With the roads washed out, Christine attempts to walk a mile in the woods towards the nearest neighbor's house to get to a phone that works. She suspects she is being followed and sure enough, a person wearing the yellow rain slicker and brandishing a pitchfork is on her tail.

When she returns to the Morgan home, Christine makes a grisly discovery. She finds Joanna's corpse behind the barn partially buried under some mud. She screams and when she sees Elizabeth nearby, she runs towards the house.

Christine sees that her father has died and tries to escape from Elizabeth...the woman she is convinced is doing the killing.

As Christine runs to the road looking for help, Alex pulls up in her car. To Christine's astonishment, her sister admits to the murders. Alex knocks Christine down a hillside to (what she believes) is the girl's certain death.

Dr. Lindsay happens to be driving by and Alex tells him that Elizabeth is responsible for what has happened. The next morning, Alex accompanies Sheriff Nolan (Med Flory) to the Morgan estate.

When told that Christine's body has been put in one of the bedrooms, she enters it and pretends to be devastated. But her satisfaction at having blamed the entire affair on Elizabeth is shattered when Christine opens her eyes. The young girl is most definitely alive and the police now know the truth.

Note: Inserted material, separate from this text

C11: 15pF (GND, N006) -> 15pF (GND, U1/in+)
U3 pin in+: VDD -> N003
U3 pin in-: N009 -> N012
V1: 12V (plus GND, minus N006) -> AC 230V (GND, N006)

Alex is arrested and Dr. Lindsay takes Christine away to begin a new life. Elizabeth, no longer under a cloud of suspicion and a widow once again, is left alone in the Morgan house.

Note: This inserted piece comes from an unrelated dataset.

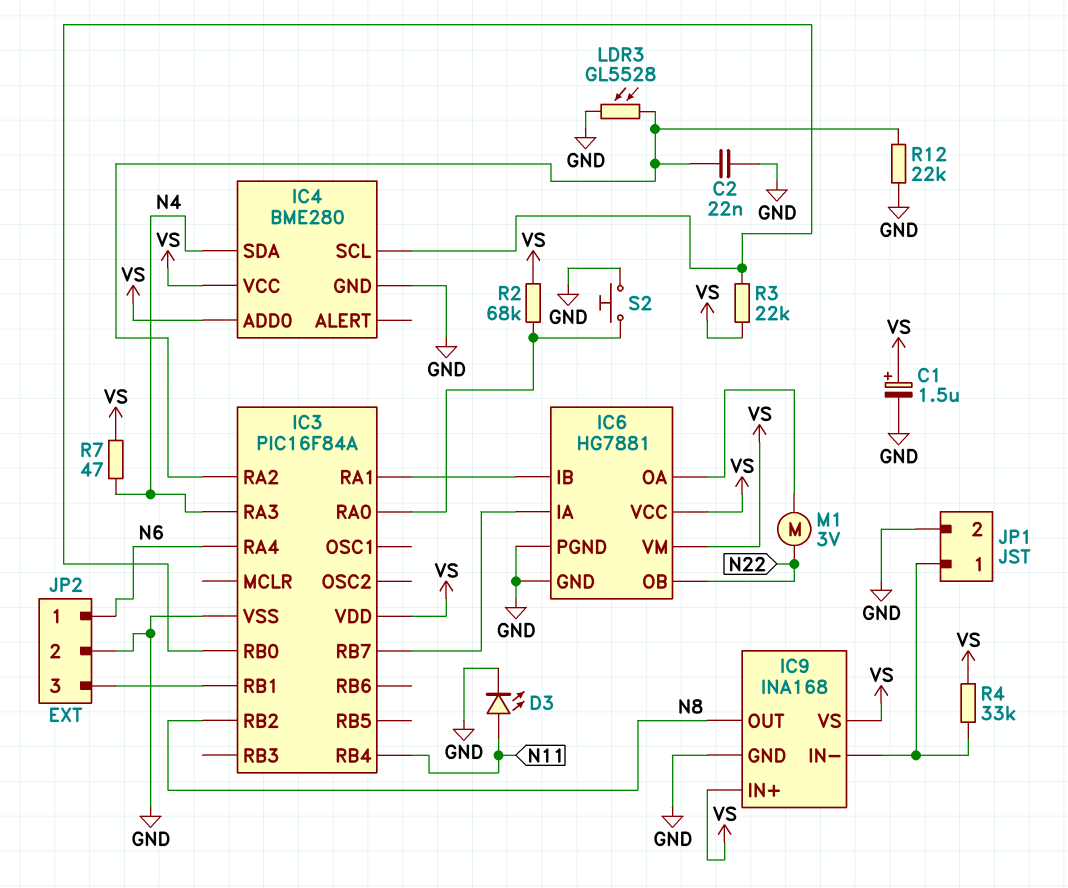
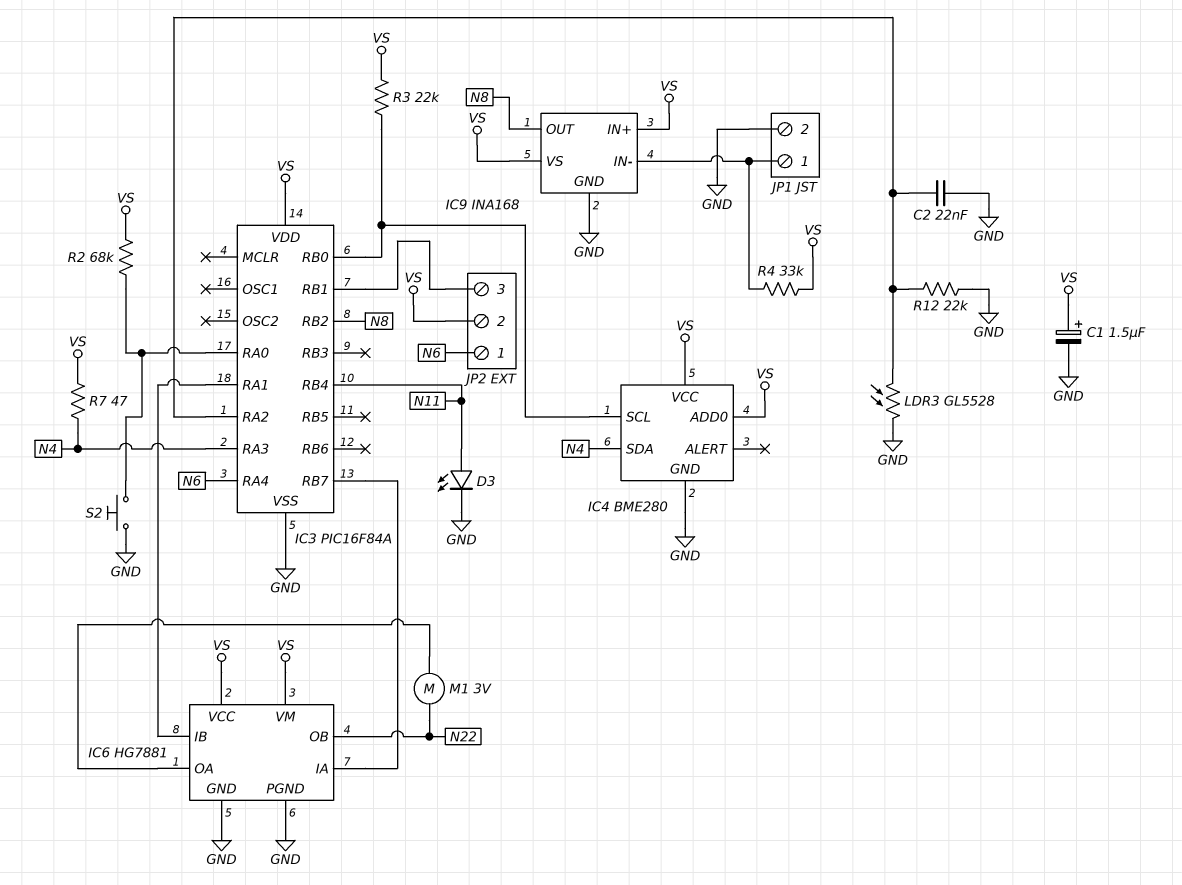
JP2 pin 2: GND -> VS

Home For the Holidays is a classy production all the way...from its casting of Walter Brennan, Julie Harris and Eleanor Parker...to a truly elegant and wistful score by George Aliceson Tipton.

In a wonderfully controlled performance, the Harris injects Home with an effective air of ambiguous tension. Is she the mad hatter or not? In the type of 'suspected killer' role so prevalent with gialli from the '70s (and to a slightly lesser extent slashers from the '80s), Harris is fresh, dark and commanding as Elizabeth. As with 1963's The Haunting, she's an invaluable cornerstone here.

The vital element in Home would undoubtedly be Parker (everyone's favorite Baroness spurner from 1965's The Sound of Music). In one of her few sojourns into horror (another would be 1979's She's Dressed to Kill), Parker clearly relishes the role of big sis Alex...everyone's rock of emotional support that unfortunately won't prove to be Gibraltar.

For Brennan, who had been in the business since 1925, this would be one of his last roles. The beloved actor died in 1974 of emphysema.

Fresh-faced Sally Field is wonderful in a transitional role between the Gidget and Flying Nun comedy programs...and her breakthrough Emmy-winning 1976 turn in Sybil. And Jessica Walter (just a little bit underused here) nicely reprises some of her Play Misty For Me insanity. Nobody does unbridled crazy like Jessica.

Pretty Brit Jill Haworth had become something of a minor scream queen by this period in her career with roles in It! (1966), Haunted House of Horror (1969) and 1972's Tower of Evil.

Director John Llewellyn Moxey, who had helmed many a stellar TV production, including The House That Would Not Die (1970), A Taste of Evil (1971) and The Night Stalker (1972), was well on his way to a prolific career in thrillers made for the small screen.

Among Moxey's other works are Nightmare In Badham County (1976), and No Place To Hide and Killjoy (both 1981).